Clinical evaluation obligations remain unchanged. What is removed is duplication that disproportionately affected smaller manufacturers relying on established medicinal products.
5. Certificate validity and lifecycle-based conformity oversight
(Recital 34; Article 56; Annex VII)
Recital 34 recognises that fixed certificate validity periods and repeated renewal cycles have created significant administrative burden without proportionate safety benefit, particularly for stable devices with extensive post-market experience.
The proposal removes the fixed five-year maximum validity period in Article 56. Conformity is maintained through periodic review during certificate validity, with review intensity linked to risk, changes, post-market signals and evolution of the state of the art. Amendments to Annex VII support this risk-based approach.
Notified bodies retain the ability to limit certificate duration and impose conditions where justified. Oversight is maintained, but applied continuously rather than through time-driven reassessment events.
For SMEs, this reduces exposure to repeated, near-full reassessments that can destabilise small organisations even where products are stable and well-performing.
6. Fee reductions for micro and small enterprises
(Recital 27)
Recital 27 explicitly recognises that conformity assessment fees can be disproportionate for micro and small enterprises and may act as a barrier to market access.
The proposal provides for reduced fees for micro and small enterprises, defined in accordance with the EU SME definition based on employee numbers and turnover or balance sheet totals. The reduction applies to notified body fees and does not reduce regulatory obligations or evidentiary requirements.

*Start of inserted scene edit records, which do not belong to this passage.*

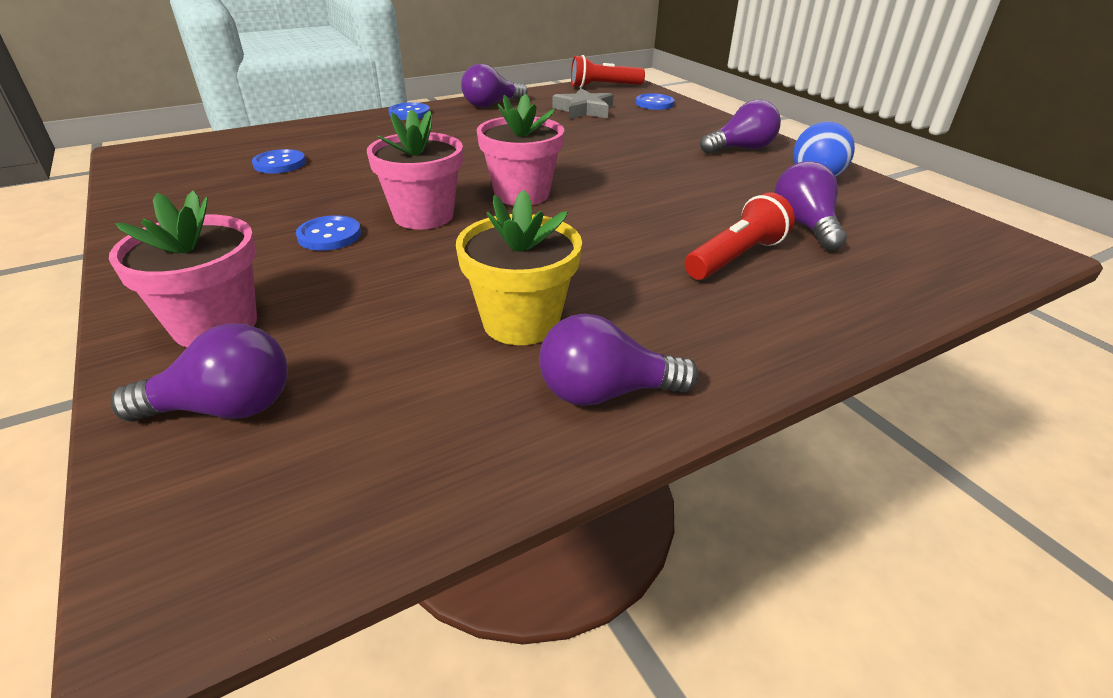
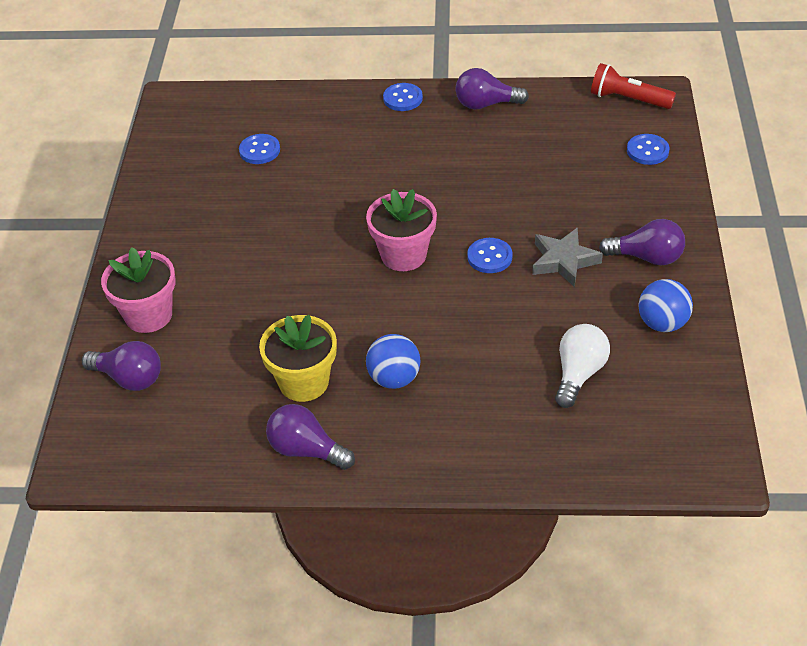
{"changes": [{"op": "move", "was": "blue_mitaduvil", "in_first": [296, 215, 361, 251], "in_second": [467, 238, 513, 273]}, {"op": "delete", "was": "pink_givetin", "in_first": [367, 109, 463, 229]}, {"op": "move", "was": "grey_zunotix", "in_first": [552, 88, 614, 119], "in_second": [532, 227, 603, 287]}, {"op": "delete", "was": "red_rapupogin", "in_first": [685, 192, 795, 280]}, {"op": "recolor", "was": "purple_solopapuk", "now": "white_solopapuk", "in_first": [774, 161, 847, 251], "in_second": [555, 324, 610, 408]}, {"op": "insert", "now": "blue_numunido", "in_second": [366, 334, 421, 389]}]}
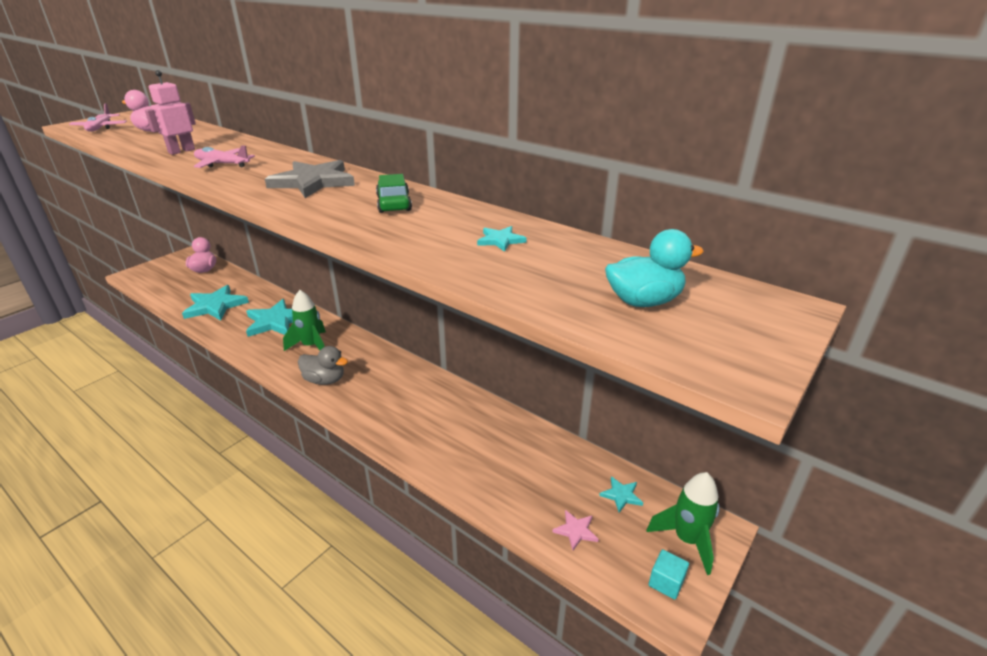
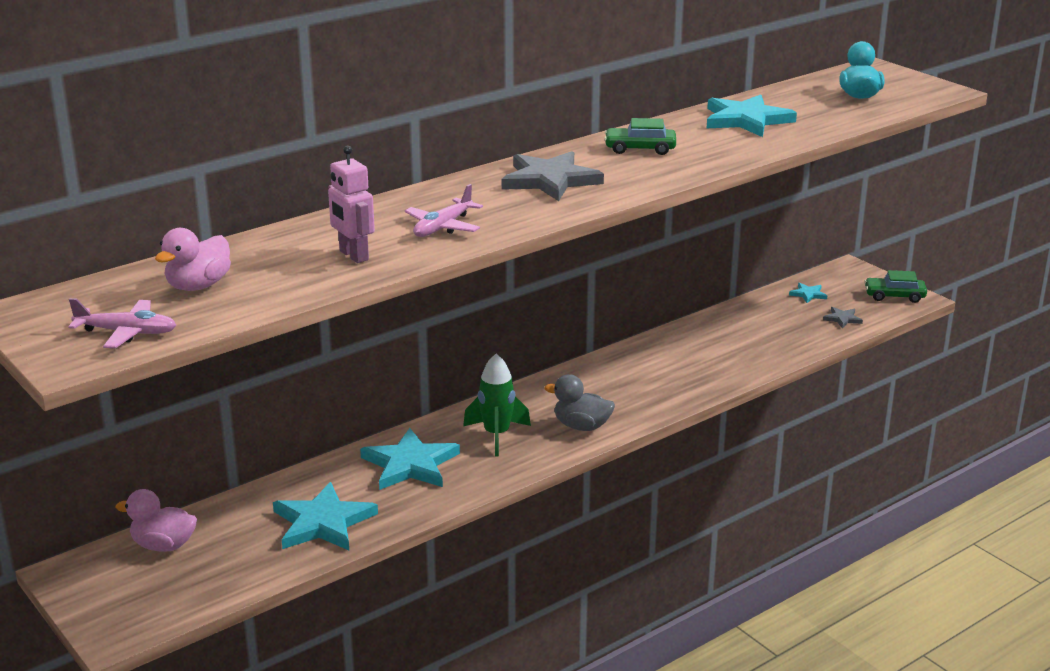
{"changes": [{"op": "rotate", "was": "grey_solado", "in_first": [298, 346, 348, 385], "in_second": [544, 374, 615, 431], "clockwise": -105}, {"op": "resize", "was": "turquoise_zunotix", "in_first": [477, 226, 526, 252], "in_second": [707, 94, 797, 137], "ratio": 2.17}, {"op": "recolor", "was": "pink_zunotix", "now": "grey_zunotix", "in_first": [553, 510, 599, 550], "in_second": [823, 307, 863, 329]}, {"op": "delete", "was": "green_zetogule", "in_first": [646, 472, 719, 575]}, {"op": "replace", "was": "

This establishes proportionality in fee-setting without diluting oversight — a change that matters materially to early-stage and niche manufacturers.
7. Removal of low-value procedural duplication
(Articles 15 and 32; Annexes II and III)
Several amendments remove procedural duplication that consumed notified body and manufacturer capacity without strengthening safety assurance. These include clarification of availability requirements for the person responsible for regulatory compliance, streamlining of Summary of Safety and Clinical Performance validation, simplification of relabelling and repackaging obligations, and integration of PSUR review into notified body surveillance.
Annex I requirements are unaffected. The change is procedural, not substantive.
8. Digital technical documentation
(Recital 19; Article 10; Annexes II and III)
The proposal explicitly allows technical documentation to be submitted electronically, including in structured, machine-readable formats, provided traceability, version control and human readability are maintained.
For SMEs with limited regulatory resources, this reduces friction, rework and dependency on manual documentation processes.
9. Cybersecurity integration into safety surveillance
(Recital 44; Articles 87a MDR and 82a IVDR; Annex I)
Cybersecurity is integrated into the medical device safety framework through new reporting obligations for actively exploited vulnerabilities and severe cybersecurity incidents, routed via EUDAMED to national CSIRTs and ENISA. Cybersecurity is explicitly reinforced within Annex I.
This applies proportionately and does not introduce new classification categories.
What this means overall
(Annex I overarching intent)
The proposal does not lower safety or performance expectations. It corrects specific structural failures, aligns regulatory effort with inherent risk and scientific reality, and removes scale-dependent disadvantages that disproportionately affected small and medium-sized manufacturers.
For SMEs in particular, the changes around equivalence, non-clinical evidence, fee proportionality and procedural duplication are not marginal. They address barriers that had nothing to do with patient safety and everything to do with organisational scale.